Expressing the Elusive (and some shots of Kelly)

Snow is an incredible thing. For as long as I can remember, I've been excited not only for the first snow, but for every time it would snow. Growing up in Wisconsin we got a good amount of it, and my love for the fluffy white stuff has only grown over time. Since relocating to Indiana, snow has been harder to come by, and I celebrate it at every opportunity. However it is more than beautiful and fun to play with; it is a photographic inspiration to me that stretches back years.

Starting in high school I would bundle up and trek out right after a fresh snow, and sometimes during the storm. Sometimes I would look for new places, but most of the time I ended up an a nearby monastery with tall evergreen trees and expanses of open space, covered in white. I shot there several times, and yet never created any photographs worth sharing with the world. Nevertheless, I was undeterred and wanted more than ever to explore the snowy world with my camera. 

Several years later, when I got my first 70-200mm f/2.8 lens (a staple lens for most photographers) where did I take it? Out into the first snow I could find, exploring nearby trails and enjoying the quietness of nature. Sometimes when I first started experimenting with long exposures, I'd press the cable release and just wait, still and silent, for the "click" of my shutter. In this time I learned to appreciate the stillness and the silence. Yet the silence and the stillness alone are not enough to captivate my attention for hours in the cold.

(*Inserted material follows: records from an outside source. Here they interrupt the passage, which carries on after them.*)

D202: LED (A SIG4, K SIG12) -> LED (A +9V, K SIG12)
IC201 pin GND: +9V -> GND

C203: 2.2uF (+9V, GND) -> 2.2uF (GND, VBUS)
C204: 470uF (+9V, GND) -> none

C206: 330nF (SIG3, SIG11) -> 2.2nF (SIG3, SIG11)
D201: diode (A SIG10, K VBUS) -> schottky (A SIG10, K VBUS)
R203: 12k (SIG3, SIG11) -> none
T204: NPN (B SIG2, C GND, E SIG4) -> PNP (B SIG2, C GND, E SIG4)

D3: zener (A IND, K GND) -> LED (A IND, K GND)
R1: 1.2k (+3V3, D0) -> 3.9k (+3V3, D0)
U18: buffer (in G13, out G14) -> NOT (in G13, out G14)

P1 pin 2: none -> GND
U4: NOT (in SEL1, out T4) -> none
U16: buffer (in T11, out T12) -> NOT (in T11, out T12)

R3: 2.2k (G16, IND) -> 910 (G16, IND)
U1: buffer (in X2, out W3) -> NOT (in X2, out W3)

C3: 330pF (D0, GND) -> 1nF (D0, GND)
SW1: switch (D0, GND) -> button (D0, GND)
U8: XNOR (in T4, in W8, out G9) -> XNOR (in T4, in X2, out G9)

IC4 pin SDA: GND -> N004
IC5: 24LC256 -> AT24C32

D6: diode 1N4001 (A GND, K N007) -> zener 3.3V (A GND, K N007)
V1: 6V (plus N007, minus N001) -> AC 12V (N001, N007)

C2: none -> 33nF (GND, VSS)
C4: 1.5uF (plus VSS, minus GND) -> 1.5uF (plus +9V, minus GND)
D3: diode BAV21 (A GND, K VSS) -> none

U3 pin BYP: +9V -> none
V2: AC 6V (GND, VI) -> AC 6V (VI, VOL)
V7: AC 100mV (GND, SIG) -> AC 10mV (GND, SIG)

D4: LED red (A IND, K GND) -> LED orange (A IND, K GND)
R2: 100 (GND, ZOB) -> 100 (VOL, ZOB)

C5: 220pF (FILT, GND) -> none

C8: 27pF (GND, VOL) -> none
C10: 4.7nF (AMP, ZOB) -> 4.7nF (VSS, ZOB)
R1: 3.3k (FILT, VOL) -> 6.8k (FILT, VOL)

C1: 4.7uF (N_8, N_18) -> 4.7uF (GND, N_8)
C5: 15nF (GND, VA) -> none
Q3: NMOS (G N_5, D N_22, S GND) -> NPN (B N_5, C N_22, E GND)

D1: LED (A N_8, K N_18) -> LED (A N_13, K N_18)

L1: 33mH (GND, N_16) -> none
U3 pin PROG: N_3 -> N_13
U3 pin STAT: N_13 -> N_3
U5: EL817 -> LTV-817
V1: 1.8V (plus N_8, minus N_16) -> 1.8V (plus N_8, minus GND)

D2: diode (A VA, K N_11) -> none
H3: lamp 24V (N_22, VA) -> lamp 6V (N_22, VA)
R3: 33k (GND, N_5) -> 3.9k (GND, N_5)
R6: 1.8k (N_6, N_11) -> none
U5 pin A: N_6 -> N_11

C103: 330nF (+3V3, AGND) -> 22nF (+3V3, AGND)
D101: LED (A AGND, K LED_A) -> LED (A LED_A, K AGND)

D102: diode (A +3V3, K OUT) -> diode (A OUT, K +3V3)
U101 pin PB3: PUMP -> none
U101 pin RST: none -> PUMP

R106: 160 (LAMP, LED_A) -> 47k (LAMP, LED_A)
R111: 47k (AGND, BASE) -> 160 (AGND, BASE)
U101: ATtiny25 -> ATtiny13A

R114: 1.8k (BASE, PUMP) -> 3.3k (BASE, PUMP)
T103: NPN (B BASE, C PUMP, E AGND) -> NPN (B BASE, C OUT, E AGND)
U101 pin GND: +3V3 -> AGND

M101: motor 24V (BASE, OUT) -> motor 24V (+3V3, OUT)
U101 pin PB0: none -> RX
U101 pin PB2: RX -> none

Ultimately the snow itself doesn't give me the motivation to get outside; it's my camera that does so. My camera provides the hope of being able to communicate what I feel and share with the world that beauty and joy. In an age where 15 million high-end cameras are sold per year and countless websites have collected petabytes of images, does the world need my snow photography? No. But each photographer brings his own background and emotions into his art, and sharing that with others is a way of expressing himself. Thus I constantly strive to capture what I feel when it snows in hopes that one day I can create images to help express those feelings completely. Frankly, I think my perpetual inability to do it justice over the years has fueled my desire to keep trying. Some photography can get stale, but in an area where I never have truly felt successful, it's pushed me to keep trying new things. 

In the past few years as I have transitioned into a Portrait Photographer, I've found more success in snow images since people as subjects come more naturally to me. I can capture their personalities in an environment that I love. This year as I was preparing and hoping for snow season, I approached our good friend Kelly to see if we could setup a session at the first snow.

I loved the idea because of the dichotomy; Kelly is one of the most perpetually cold people I know. During the summer, she will sit in a 75 degree room with a blanket and a hoodie on. She'll use a space heater to counteract the effects of air conditioning. She'll bring hand warmers to an ice cream parlor in August (OK, that one is unconfirmed). The bottom line is, I felt like she would be a perfect subject for portrait photography in the snow, and luckily she obliged. 

A couple weeks ago, central Indiana was graced with the first real snow of the season, and we went right out. It was ten degrees, the wind was horrible (windchill below zero), and the light was constantly changing, but none of that mattered - there was snow! We got out on the first day, and it's a good thing we did, since subsequent days failed to provide anything close to what we had. The snow melted quickly, the weather warmed up, and rain replaced my beautiful crystals of ice. Still I'm thankful for the brief time I was blessed with to create images outside in the snow. 

On a technical note, I opted not to attempt to match white balances for the session; we had periods of cloud cover (which I prefer), and others of sun. I decided to keep each shot true to its distinct mood, rather than trying to force something that wasn't there. In general that tends to be my approach, but it seems especially appropriate when trying to convey the beauty of my preferred shooting conditions. 

To me there has always been something magical about the snow. It transformed boring, lifeless, dreary, brownness, into something completely new. It took me somewhere, away from my life, my worries, and my concerns, and to this day, it still does. Some people have books as their way of escaping into an alternate reality; others have TV and movies; I have snow photography. 

Kelly, thank you for braving the cold you so hate and providing the subject matter for my snow photography this year. I'm sincerely grateful for the opportunity to capture these shots!